Azimuthal anisotropy: transition from hydrodynamic flow to jet suppression

TL;DR

This paper investigates how azimuthal anisotropy in heavy-ion collisions transitions from being dominated by hydrodynamic flow at low transverse momentum to jet suppression at higher transverse momentum, revealing viscous effects and a breakdown of hydrodynamics.

Contribution

It provides empirical analysis of anisotropy coefficients scaled by initial eccentricity, identifying the transition point and constraining viscosity and freeze-out temperature models.

Findings

Scaling violations for p_T < 3 GeV/c consistent with viscous corrections.

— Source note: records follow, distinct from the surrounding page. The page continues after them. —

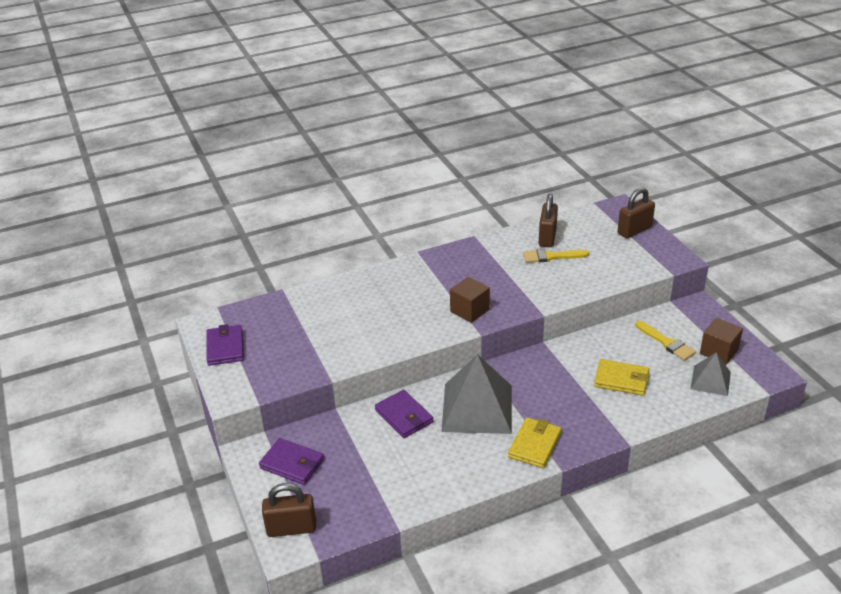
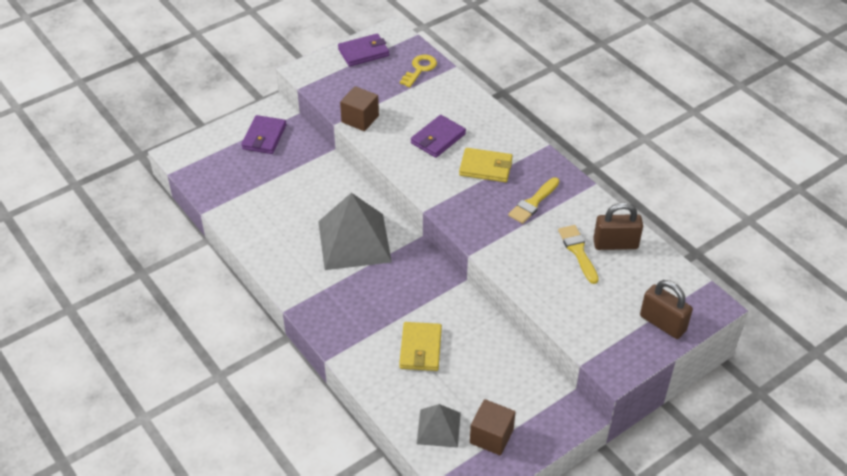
camera: 75 degrees right, 10 degrees up
(274, 312) = (420, 69): none -> yellow key
(291, 528) = (196, 152): brown padlock -> none
(404, 416) = (333, 193): purple wallet -> purple wallet (438, 139)
(469, 310) = (459, 198): brown cube -> brown cube (360, 119)
(534, 445) = (312, 288): yellow wallet -> yellow wallet (486, 167)
(666, 342) = (494, 386): yellow brush -> yellow brush (533, 202)

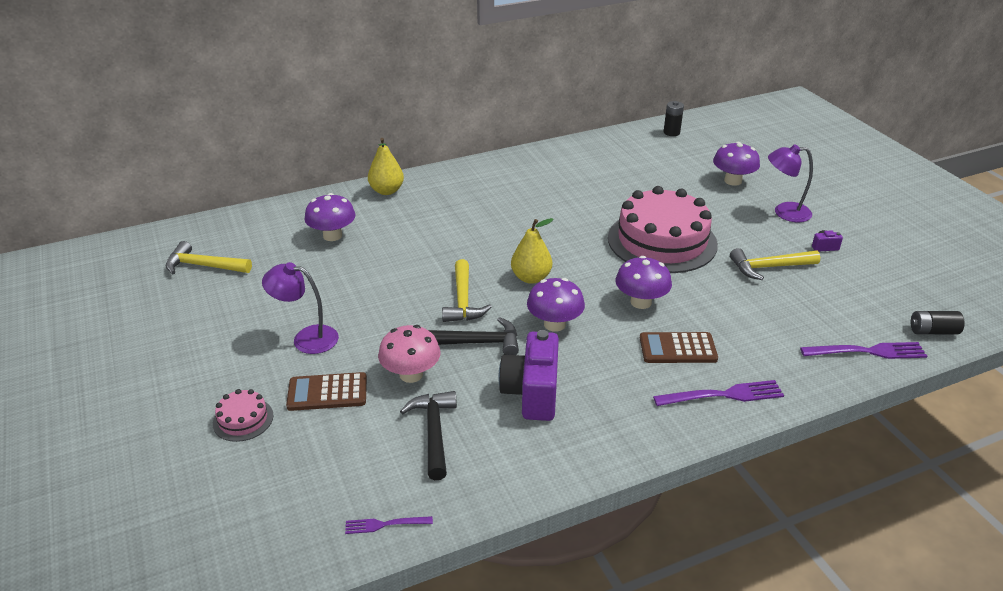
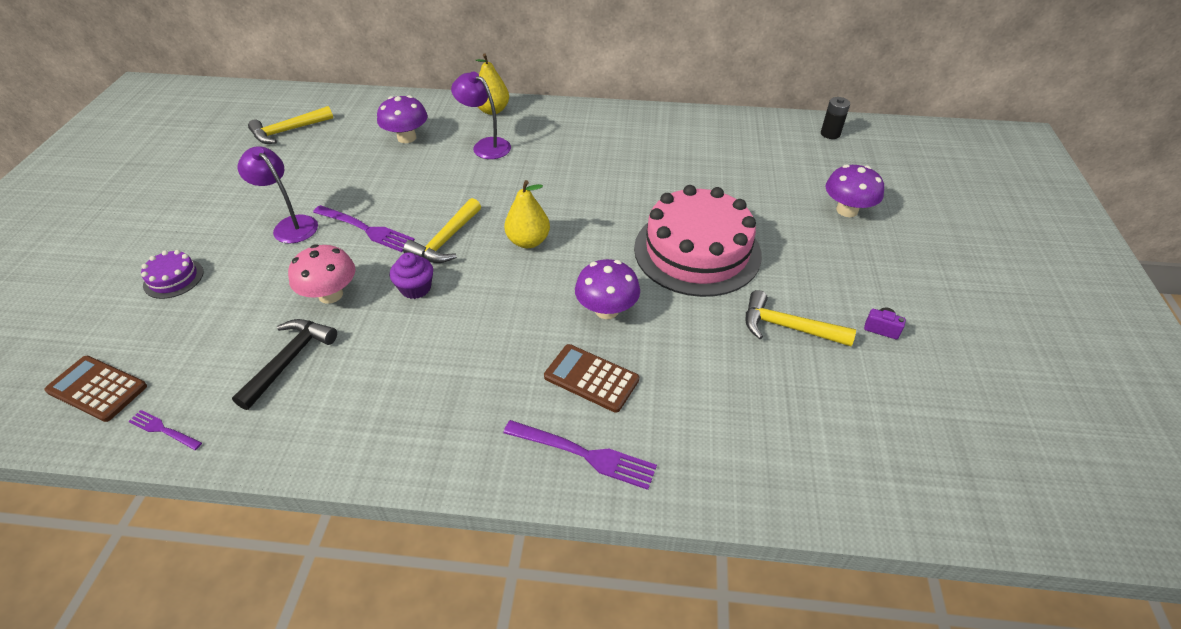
camera: 30 degrees right, 10 degrees up
(203, 266) = (288, 131): yellow hammer -> yellow hammer turned 75 degrees counterclockwise
(243, 419) = (173, 278): pink cake -> purple cake
(327, 392) = (253, 282): brown calculator -> brown calculator (97, 389)
(478, 343) = (415, 288): black hammer -> purple cupcake
(532, 393) = (407, 361): purple camera -> none
(554, 324) = (500, 298): purple mushroom -> none
(784, 212) = (873, 268): purple lamp -> purple lamp (485, 146)
(868, 351) = (806, 483): purple fork -> purple fork (366, 229)
(933, 331) = (921, 497): black battery -> none

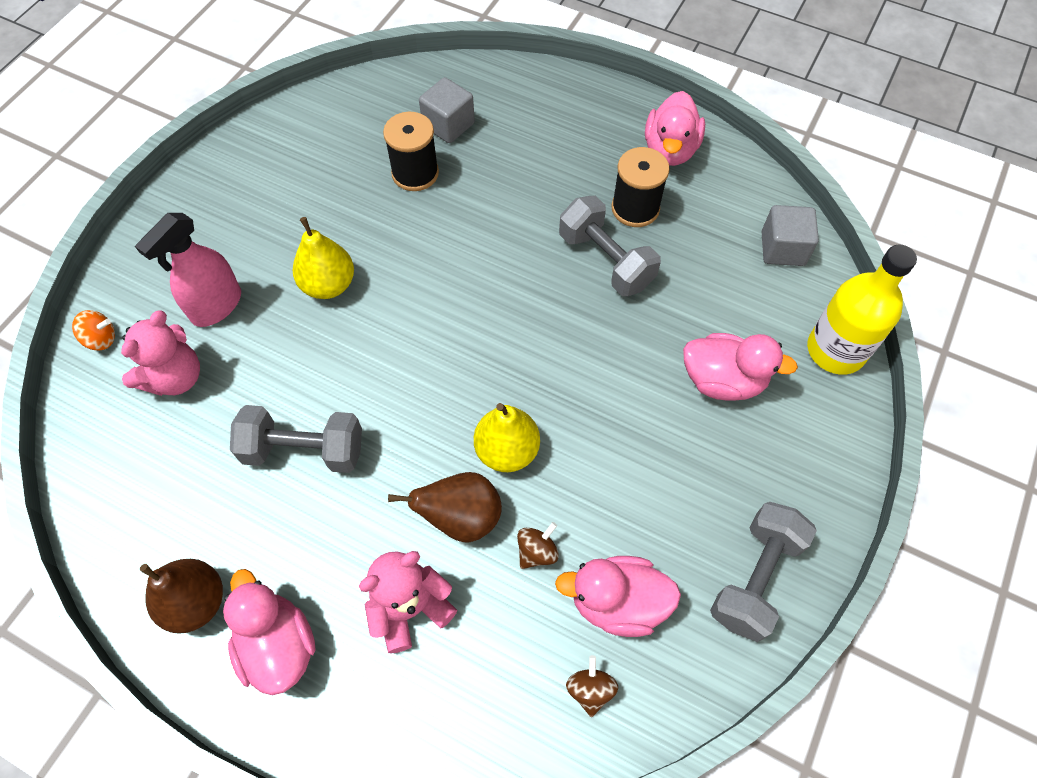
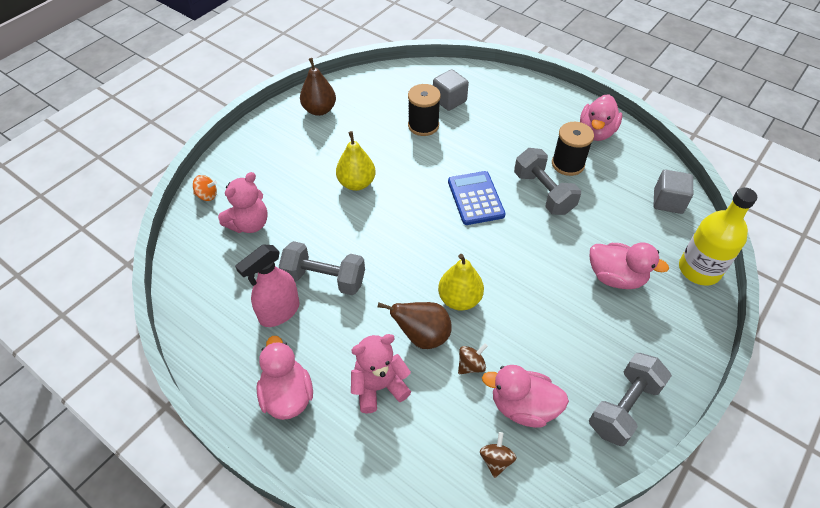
camera: 10 degrees right, 10 degrees down
(196, 602) = (238, 360): brown pear -> brown pear (319, 110)
(216, 306) = (282, 186): pink spray bottle -> pink spray bottle (279, 312)
(509, 284) = (475, 198): none -> blue calculator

Viscous corrections show a maximum around p_T > 3 GeV/c, indicating a transition from flow to suppression.

Constraints on specific viscosity and freeze-out temperature from empirical viscous corrections.

Abstract

Measured 2nd and 4th azimuthal anisotropy coefficients v_{2,4}(N_{part}), p_T) are scaled with the initial eccentricity \varepsilon_{2,4}(N_{part}) of the collision zone and studied as a function of the number of participants N_{part} and the transverse momenta p_T. Scaling violations are observed for $p_T \alt 3$ GeV/c, consistent with a $p_T^2$ dependence of viscous corrections and a linear increase of the relaxation time with $p_T$. These empirical viscous corrections to flow and the thermal distribution function at freeze-out constrain estimates of the specific viscosity and the freeze-out temperature for two different models for the initial collision geometry. The apparent viscous corrections exhibit a sharp maximum for $p_T \agt 3$ GeV/c, suggesting a breakdown of the hydrodynamic ansatz and the onset of a change from flow-driven to suppression-driven anisotropy.